They would go on to have a solid partnership as assistant and boss and enjoy a friendship that has stood the test of time, but Arsenal legend Pat Rice recalls when Arsene Wenger was appointed manager of the Gunners in 1996, he didn't have a clue who the Frenchman was.
The former Northern Ireland defender was not alone. The headline in the London Evening Standard screamed: Arsene Who?
Eighteen years and 999 games on, everyone knows Wenger now.
Portrayed as a nobody having arrived from Japanese football, it didn't seem to register that previously he had guided Monaco to the French title and a semi-final spot in the Champions League.
Having that on your CV today would guarantee respect. Just goes to show, it wasn't too long ago that many involved in the game on these shores were ignorant of what was happening across the continent. In 2014, everyone, from managers to players to fans know about the gifted 15-year-old with quick feet playing in Bruges or the young boss showing potential in Berne.
Wenger has even more to do with that than the internet!
In many ways he opened the eyes of British football with his fresh ideas, recruitment policies and attractive style of football. As Wenger prepares for his 1000th game as Gunners boss, it's safe to say 'Le Professeur' has taught us a lot.
The Arsenal team in 1996, captained by Tony Adams, refuelled with mars bars, pints in bars and chips, often in bars. Wenger changed their diet, making them fitter, stronger and faster introducing pasta, white meat, vegetables and mineral water.
He wanted to maximise performance not limit it and as a result extended the careers of Adams and others, initially suspicious of the strict regime.
Other English clubs soon followed suit.
When signing players, Wenger was aware of the untapped markets throughout Europe, not least his homeland... in came Patrick Vieira, Emannuel Petit, Nicolas Anelka, Robert Pires and Thierry Henry to complement stars like Dennis Bergkamp already at Highbury. Soon everyone was tapping the French market, and others too.
Wenger, being ahead of the game thanks to an acute instinct for a footballer combined with an astute scouting network, inspired Arsenal to enjoy the most successful era in their history.

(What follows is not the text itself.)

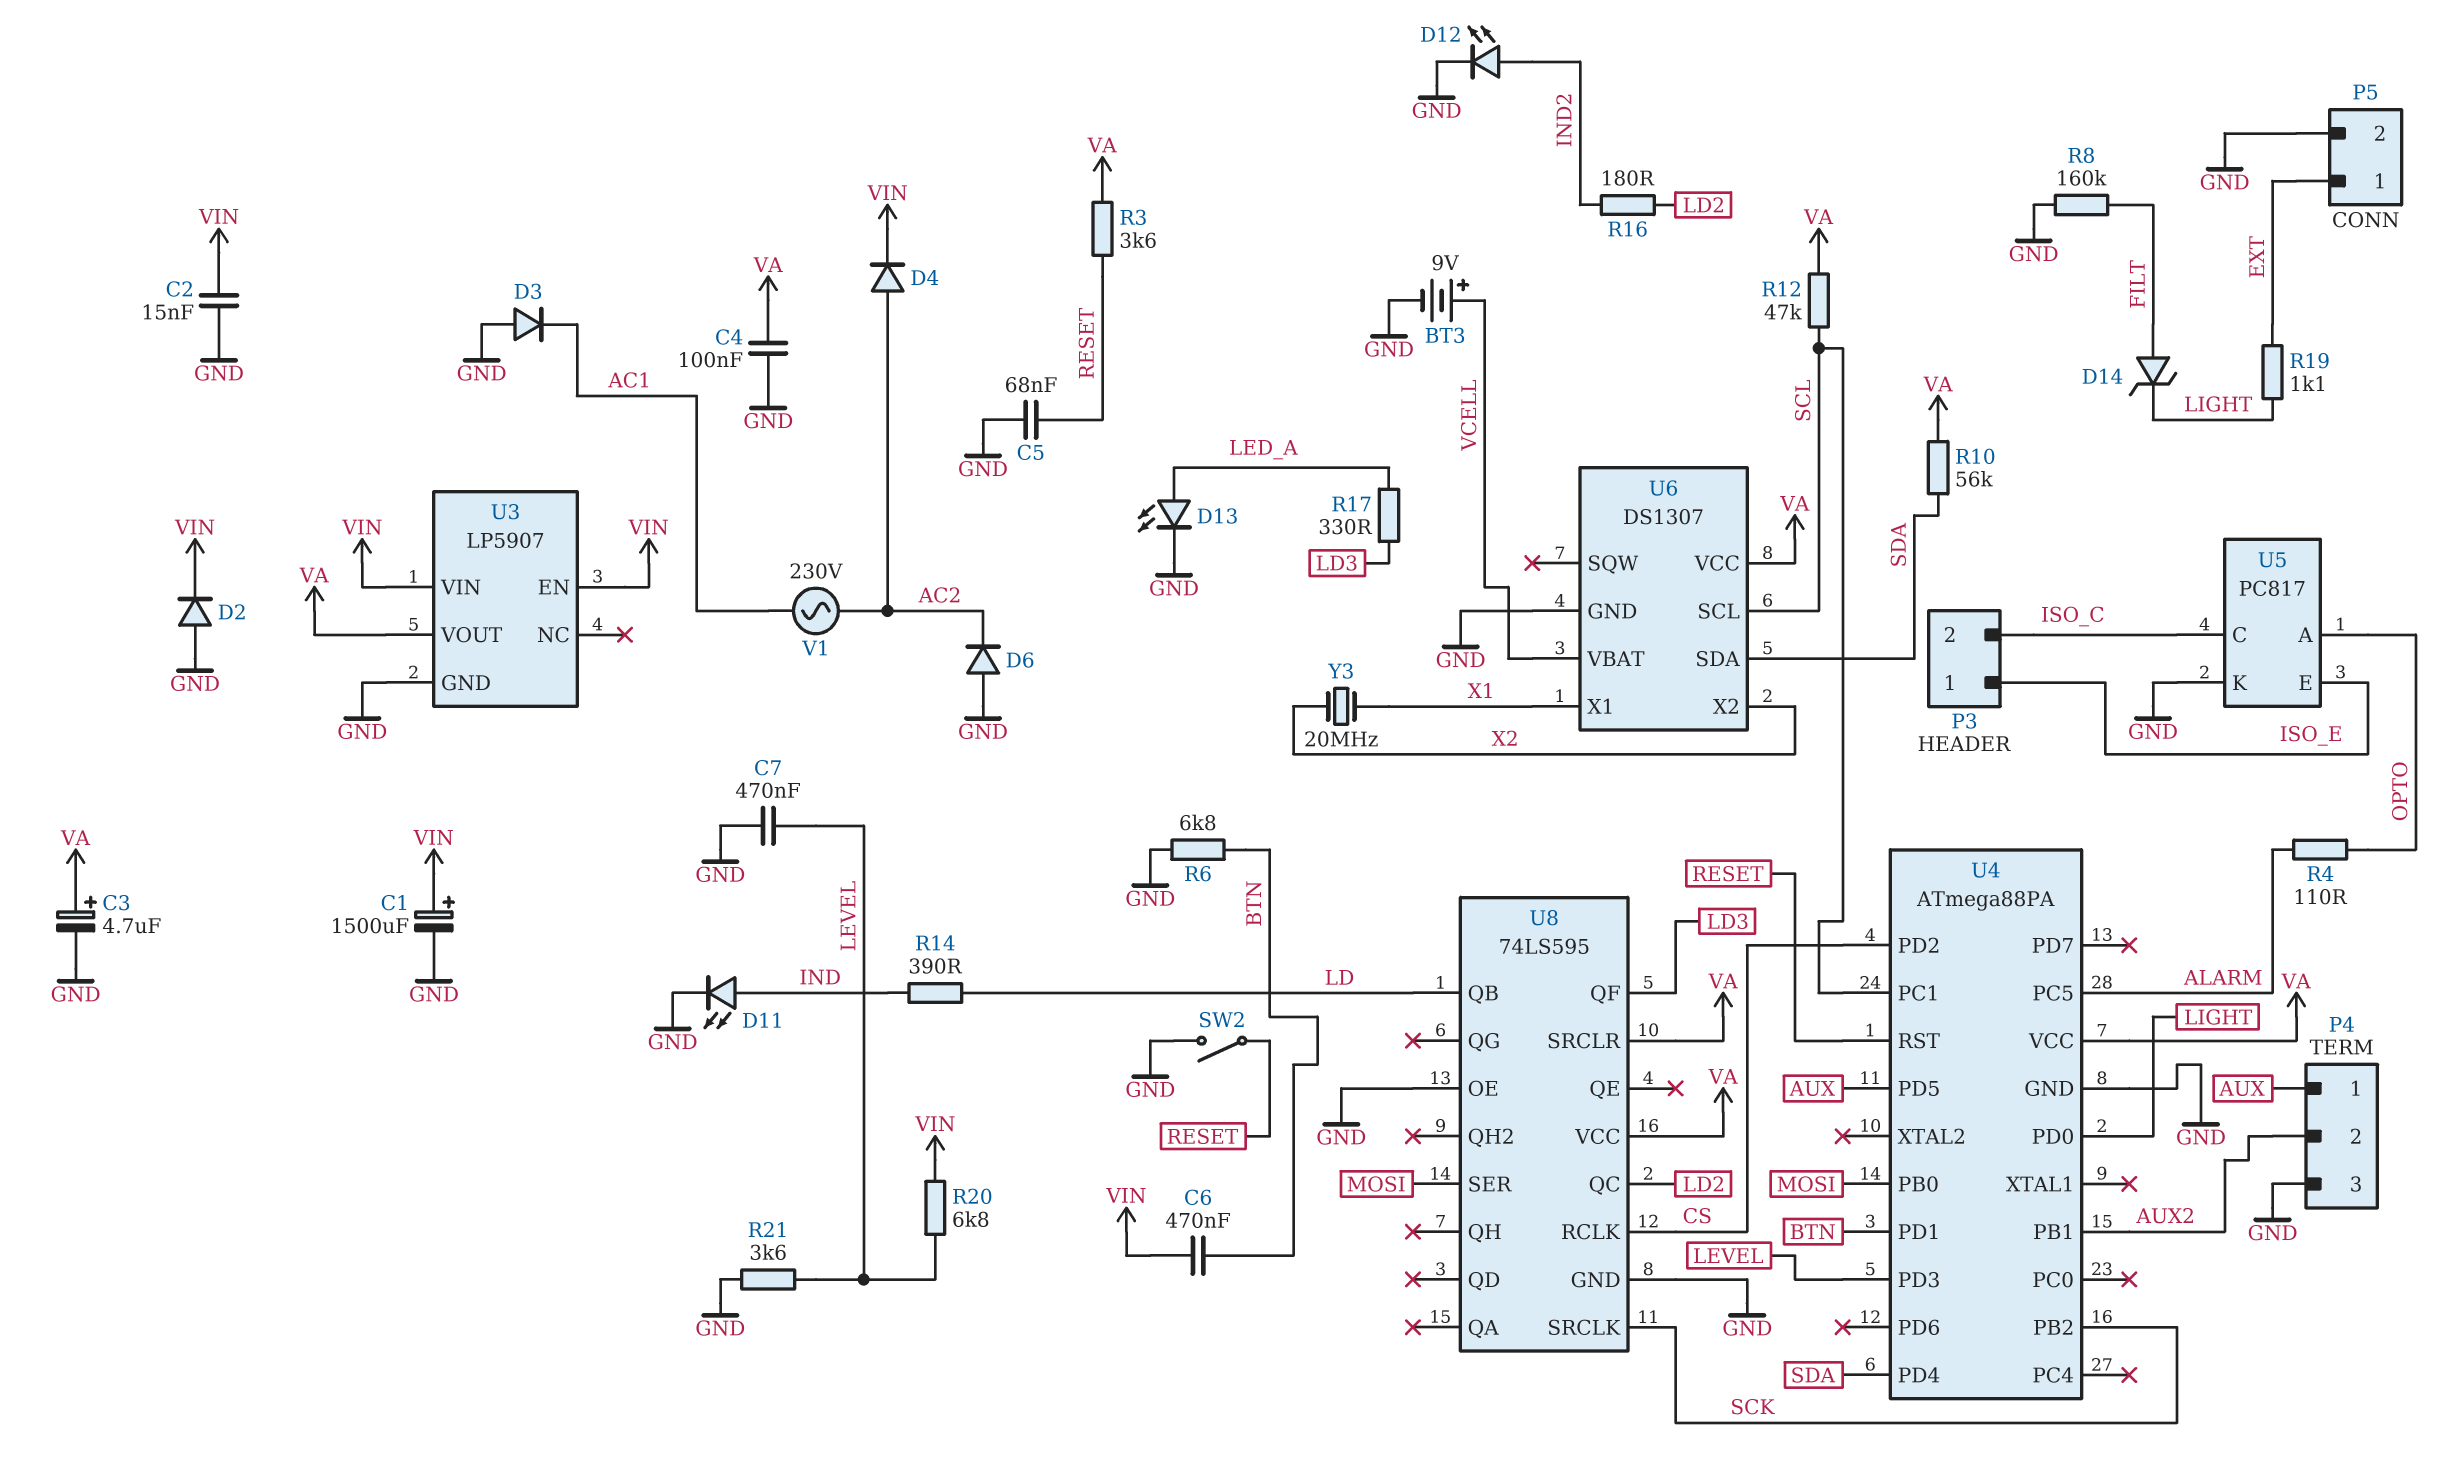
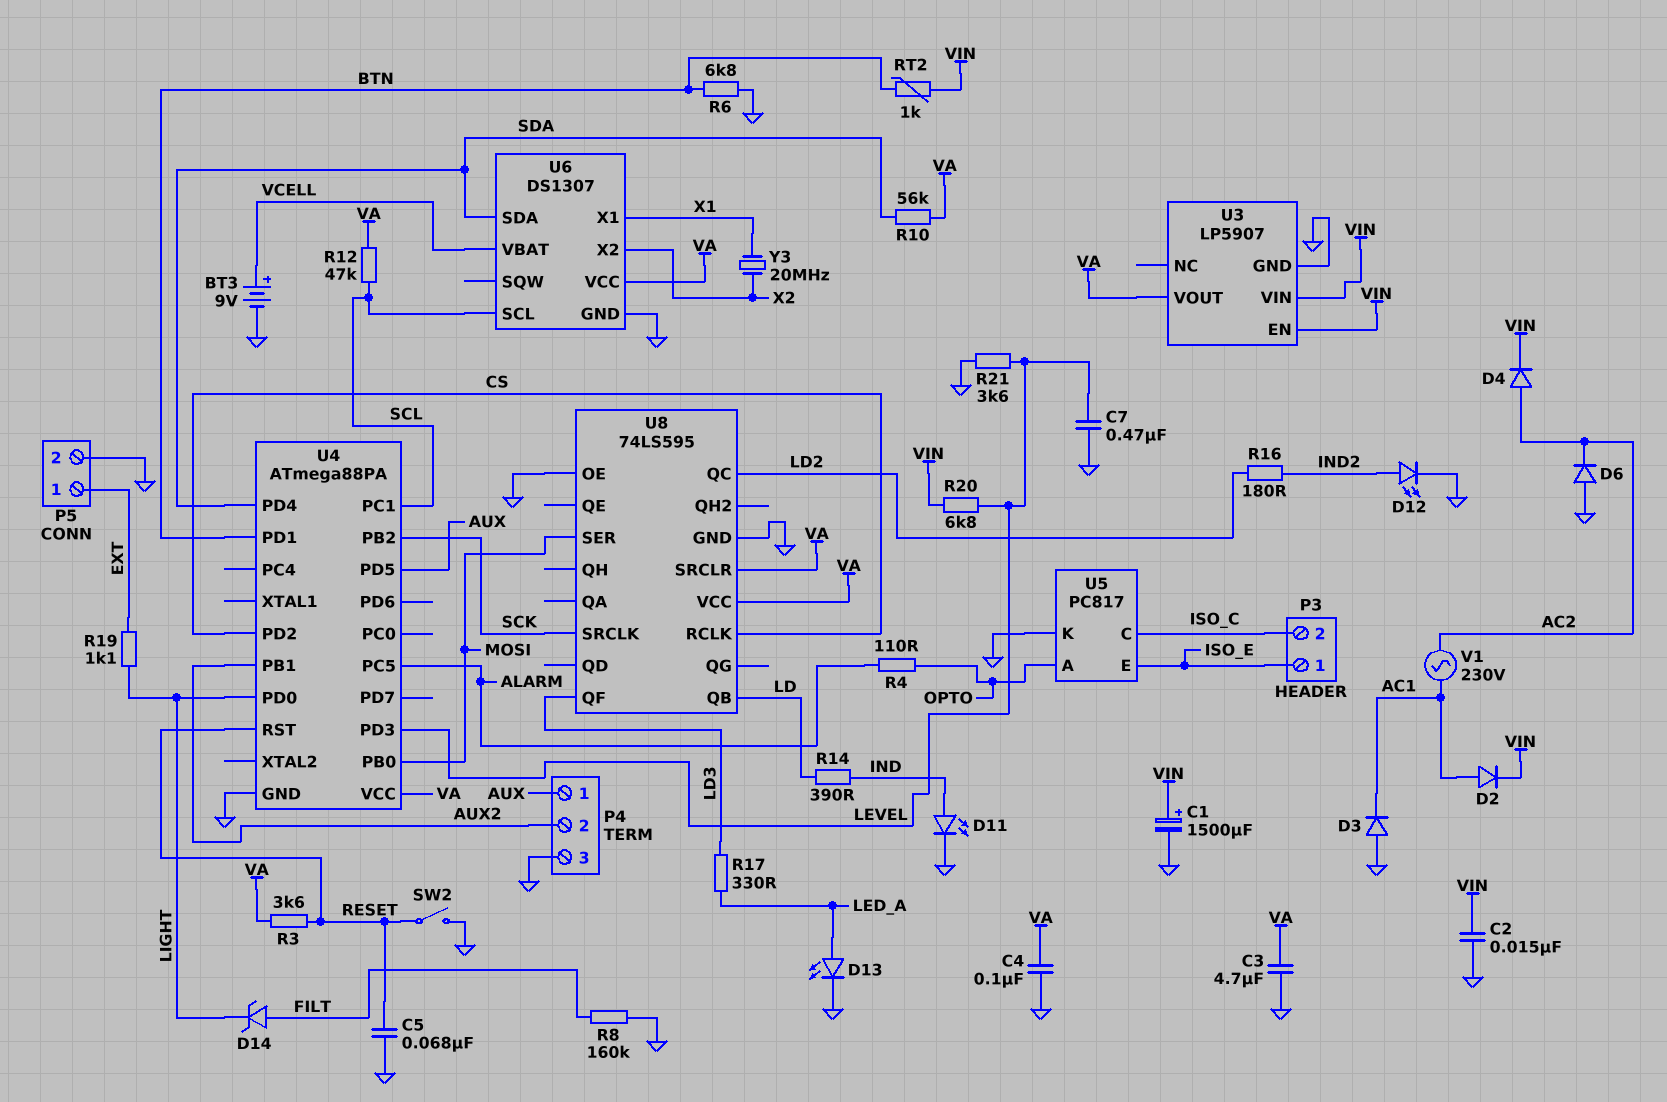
C3: 4.7uF (plus VA, minus GND) -> 4.7uF (GND, VA)
C6: 470nF (BTN, VIN) -> none
D2: diode (A GND, K VIN) -> diode (A AC1, K VIN)
RT2: none -> 1k (BTN, VIN)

They won the title three times (1998, 2002 and 2004) and the FA Cup on four occasions (1998, 2002, 2003, 2005). The magical 'Invincibles' season in 2003/2004, when they were unbeaten in the Premier League, saw Arsenal play football from the gods. 'Boring, Boring Arsenal' became a thing of the past.
The first 10 years under Wenger provided silverware consistently. The last eight, however, have been barren even with the emergence of talented youngsters such as Aaron Ramsey, Theo Walcott and Alex Oxlade Chamberlain.
In recent times a large proportion of Gooners have called for their manager's head. Continuing a long standing feud, earlier this season Jose Mourinho labelled Wenger 'a specialist in failure'.
There can be few greater insults for a manager. Wenger had been verbally slapped by Mourinho before, but never as hard and as brutally as this. He was infuriated, dismissing the claim as garbage.
Arsene's 1000th match as Arsenal boss will be against Mourinho and Chelsea at Stamford Bridge on Saturday. You've gotta love it!
While Arsenal have had no trophies to celebrate since 2005, Chelsea's cabinet has overflowed with Roman Abramovich bankrolling the success. By spending on average around £50 million a season more than Arsenal on transfers in the last decade, the Blues have won the lot, including the Champions League.
In that time the Gunners spent most of their dosh on the spanking new 60,000 Emirates stadium with the manager attempting to develop the kids at the club.
Wenger will say despite those financial sacrifices in terms of buying big time players, the club have always finished in the top four under him and are Champions League regulars.
What he fails to tell you is that during this potless period Birmingham, Wigan and Swansea, hardly big spenders, have all claimed honours.
So, success or failure? Which one is he? Arsene Wenger is actually both... he has succeeded at Arsenal giving fans the greatest team and times in the club's history but he has also failed because not having won anything since 2005 is just not good enough.
I'm all for stability at a club, but when that club is as big as Arsenal it needs to provide silverware.
Wenger should finally savour some this season with an FA Cup triumph and if his side beats Mourinho's men on Saturday, lifting the Premier League title again will become a genuine possibility.
The 64-year-old is in line to land a new contract, but if once again the Gunners fall without picking up a prize, perhaps this grand old man of Arsenal should move on and give someone else a go.